• _EXERCISE INSTRUCTIONS_
Only the lines below starting at the one that contains "part: (693, 236) -> (828, 242), size x1.43" and ending at the one that contains "line: (272, 238)" are to be reproduced, exactly and with both ends kept.

• _GIVEN RECORDS_
Start of Block
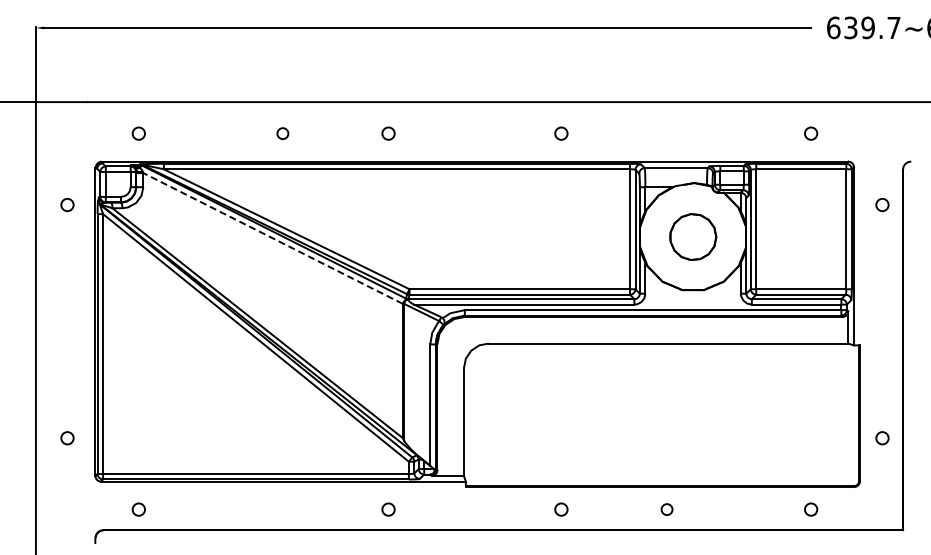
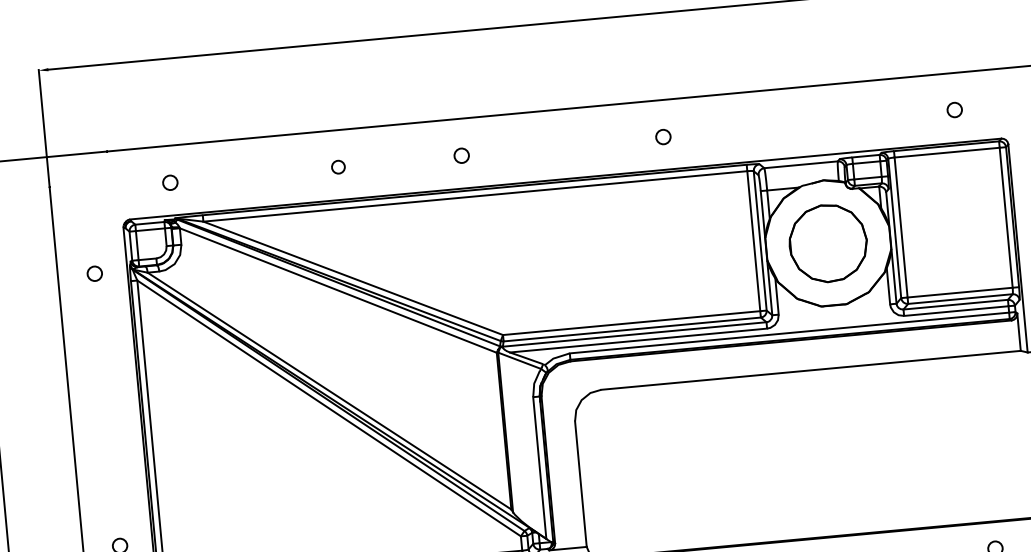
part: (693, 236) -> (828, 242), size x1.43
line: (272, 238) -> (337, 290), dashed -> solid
End of Block
Start of Block
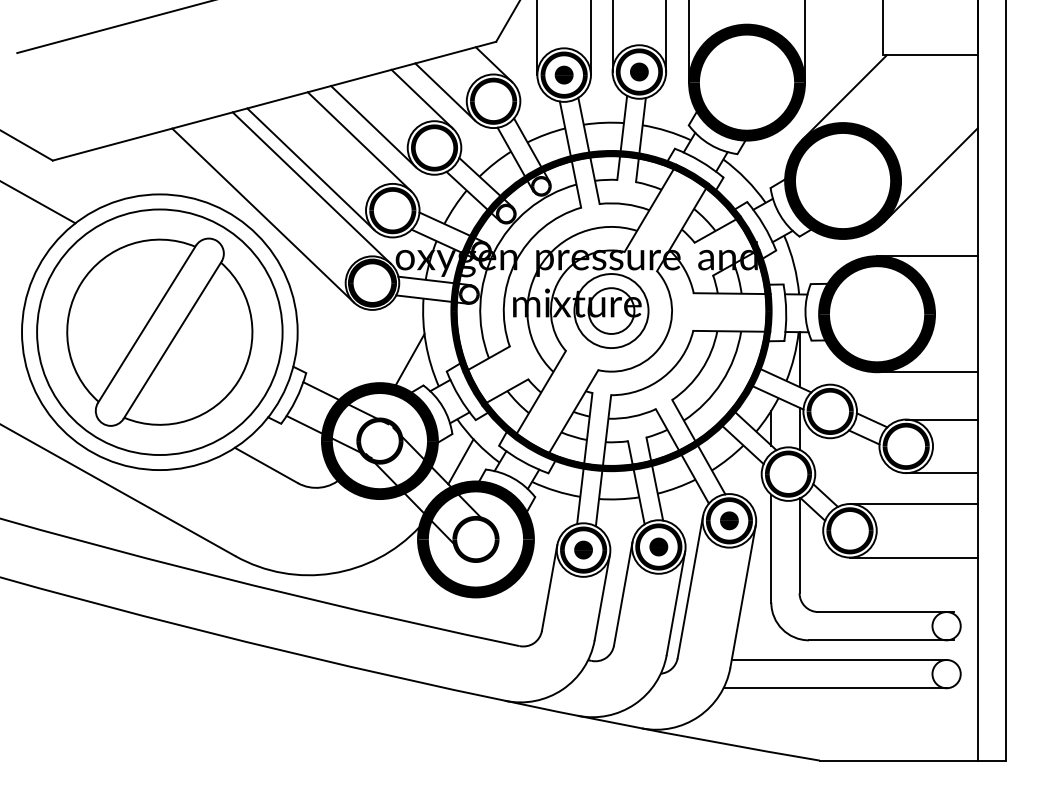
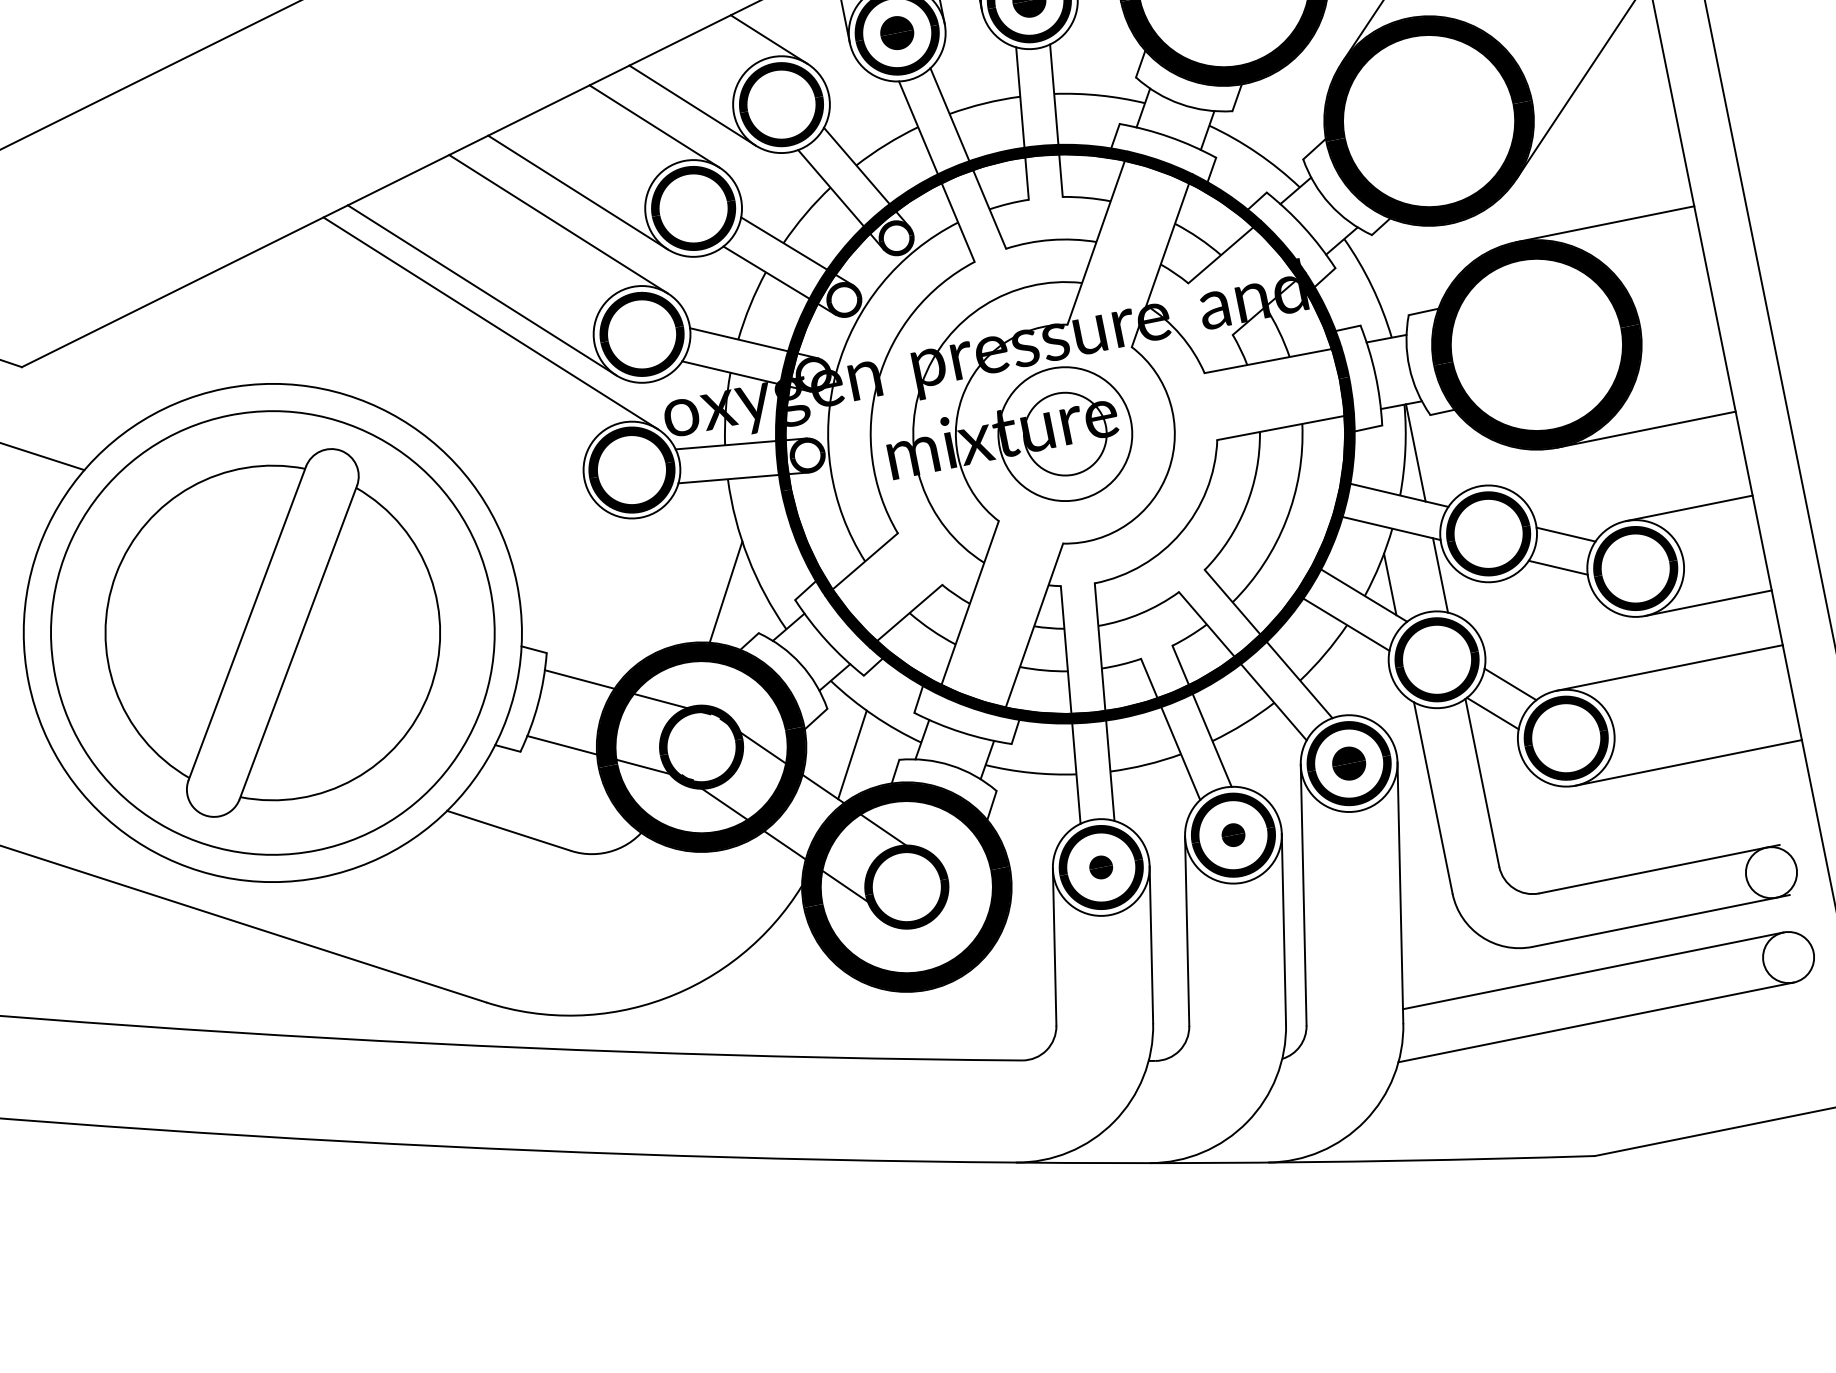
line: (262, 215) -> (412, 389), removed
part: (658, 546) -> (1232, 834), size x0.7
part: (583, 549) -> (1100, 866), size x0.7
End of Block
• _ANSWER SPACE_
part: (693, 236) -> (828, 242), size x1.43
line: (272, 238) -> (337, 290), dashed -> solid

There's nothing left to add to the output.